Eran todas voces muy diversas. Pero en sus diferentes acentos expresaban la esperanza común de que, viviendo bajo la sombra de un hongo nebuloso, el hombre pudiese aún sobrevivir en paz para cumplir un plan divino respecto a él.
Cirilo debía escucharlas todas. Podría esperar que, al final, el conflicto de estas opiniones se resolviese en armonía, pero sabía que esa esperanza era una ilusión.
No podía, sin grave riesgo, salirse de la esfera de acción fijada por mandato divino. Pero, dentro de esa esfera de acción, su autoridad era suprema. El gobierno recaía sobre sus propios hombros, y no sobre otros. Y sería él quien debería decidir en definitiva… Pero conociendo su debilidad, retrocedía ante la decisión.

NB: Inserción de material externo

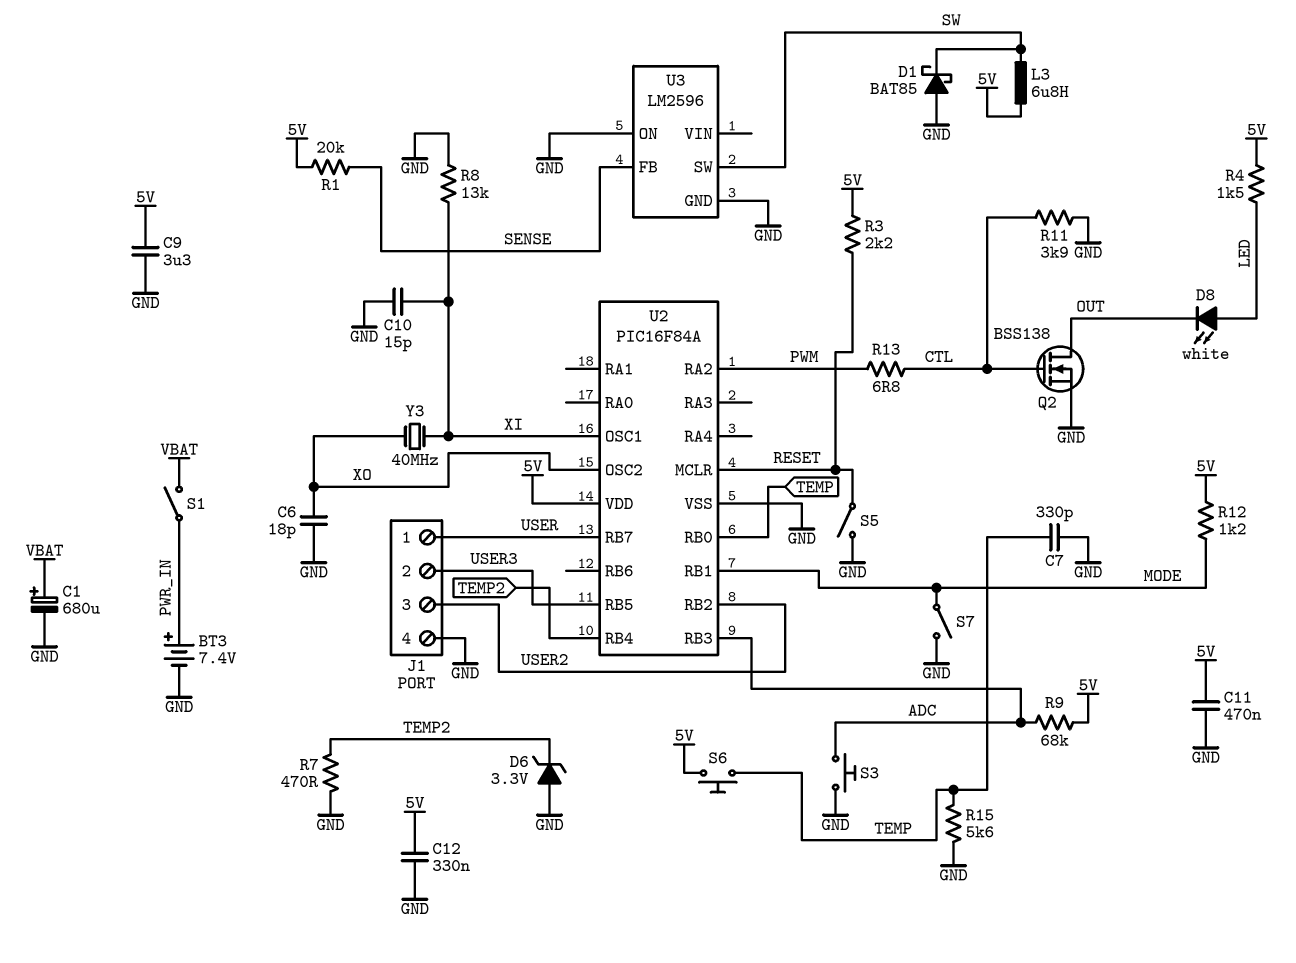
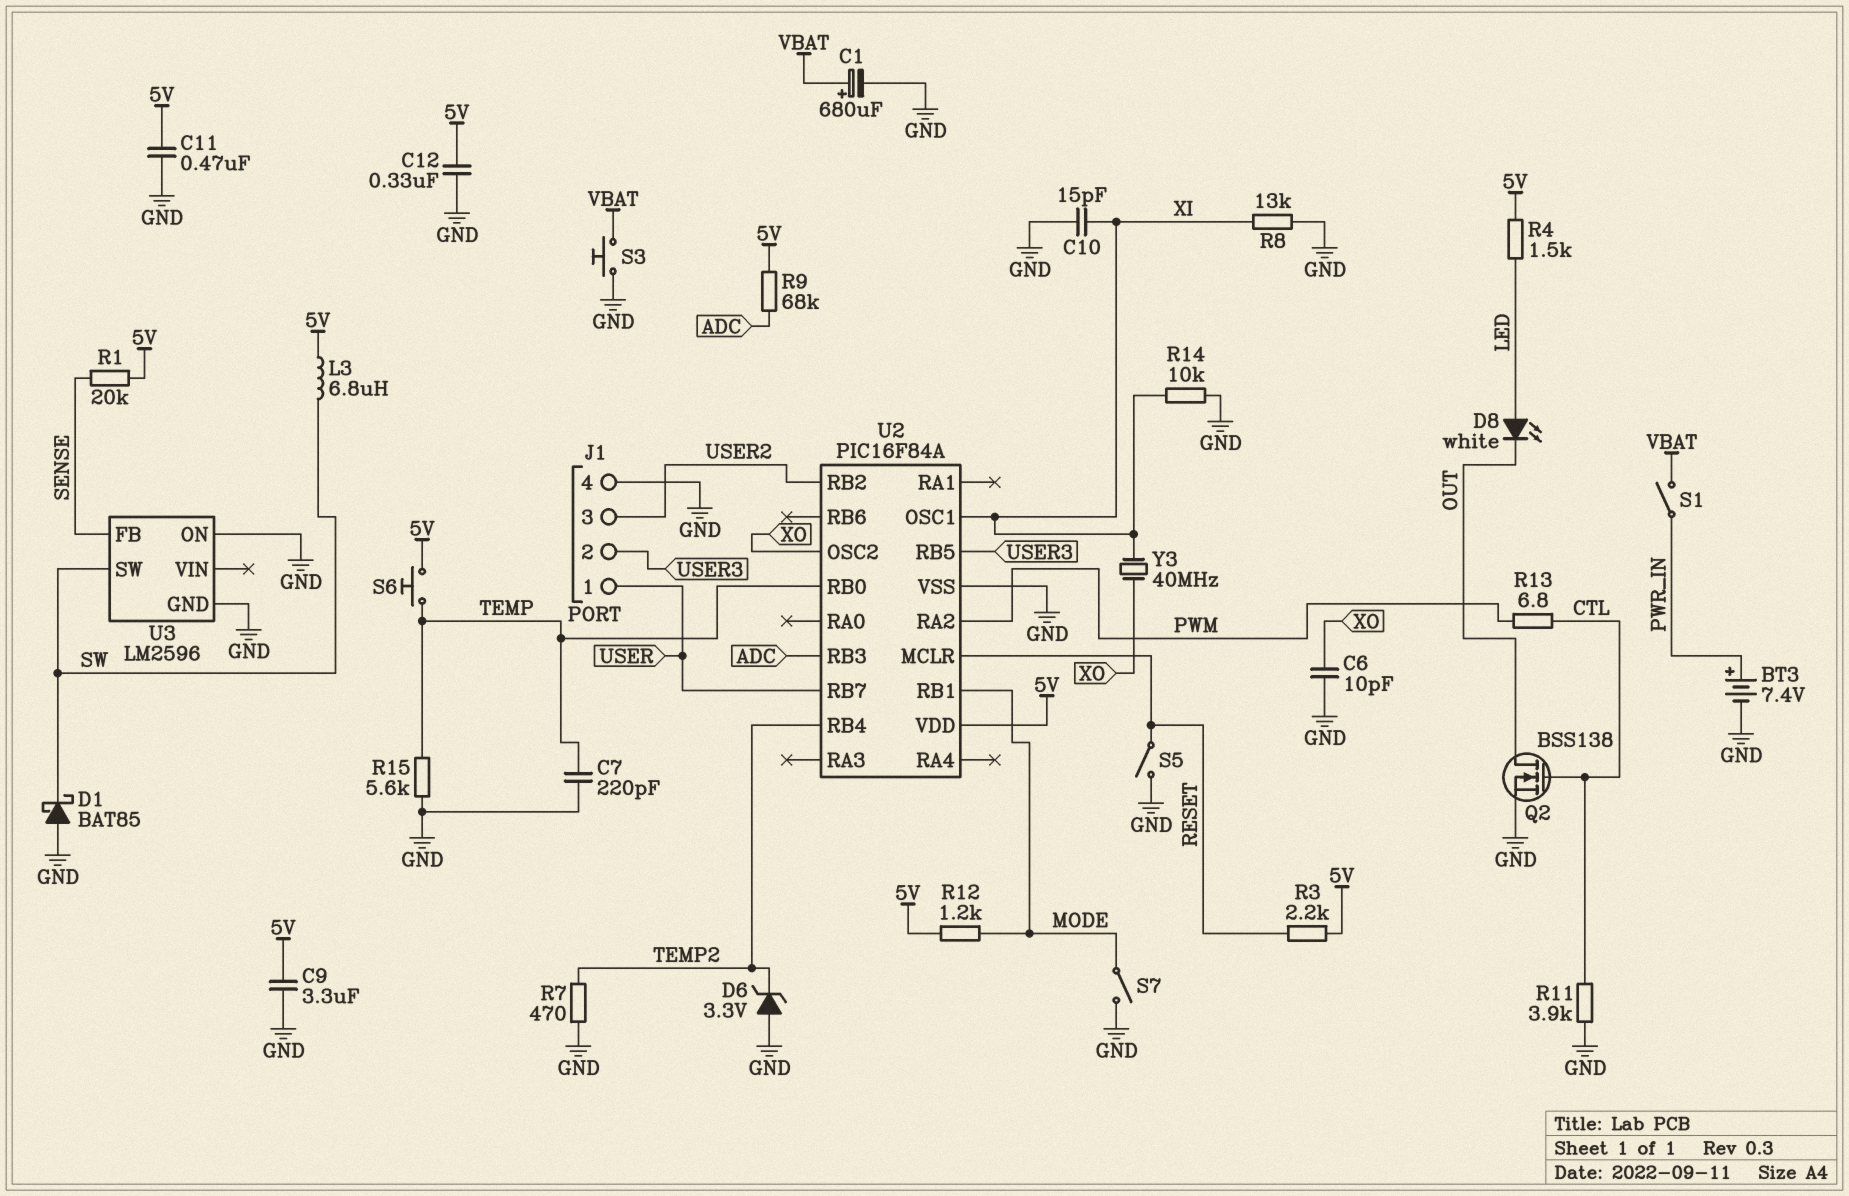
C6: 18pF (GND, XO) -> 10pF (GND, XO)
C7: 330pF (GND, TEMP) -> 220pF (GND, TEMP)
R14: none -> 10k (GND, XI)
S3: button (ADC, GND) -> button (GND, VBAT)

La promesa divina le garantizaba sólo dos cosas: que al hallarse en el lugar del Pescador, no erraría en materias de doctrina, y que cualesquiera que fuesen sus desatinos, la Iglesia sobreviviría… En lo demás estaba entregado a sus propios recursos. Podía aumentar la gloria de la Iglesia o disminuirla terriblemente. Y esta perspectiva lo aterraba.
Tenía libertad para actuar, pero nada se le prometía respecto a la consecuencia de sus actos. Se le ordenaba orar, pero debía orar en la oscuridad y no podía conocer la forma que adoptaría la respuesta…
Aún se debatía en este dilema cuando el padre general de los jesuitas telefoneó para solicitar una audiencia. Tenía muchos asuntos que tratar con el Pontífice, dijo, pero podrían esperar hasta el día fijado para las audiencias ordinarias. Esta vez deseaba comunicar al Padre Santo la esencia de su última conversación con Jean Télémond.
—Cuando fui a verlo, Santidad, lo encontré sumido en profunda confusión —comenzó Semmering—. Nunca había visto a un hombre más conmocionado. Me costó mucho calmarlo. Pero estoy convencido de lo siguiente: la sumisión que expresó a Su Santidad era firme y sincera, y cuando murió lo hizo en paz…
—Me alegro de saberlo, padre. Sabía que el padre Télémond estaba sufriendo. Deseaba compartir ese sufrimiento, pero él sintió que debía alejarse de mí.
—No se alejó, Santidad —dijo Semmering gravemente—. En su mente llevaba clavada la idea de que debía cargar su propia cruz y, lograr su propia salvación. Me dio un mensaje para usted.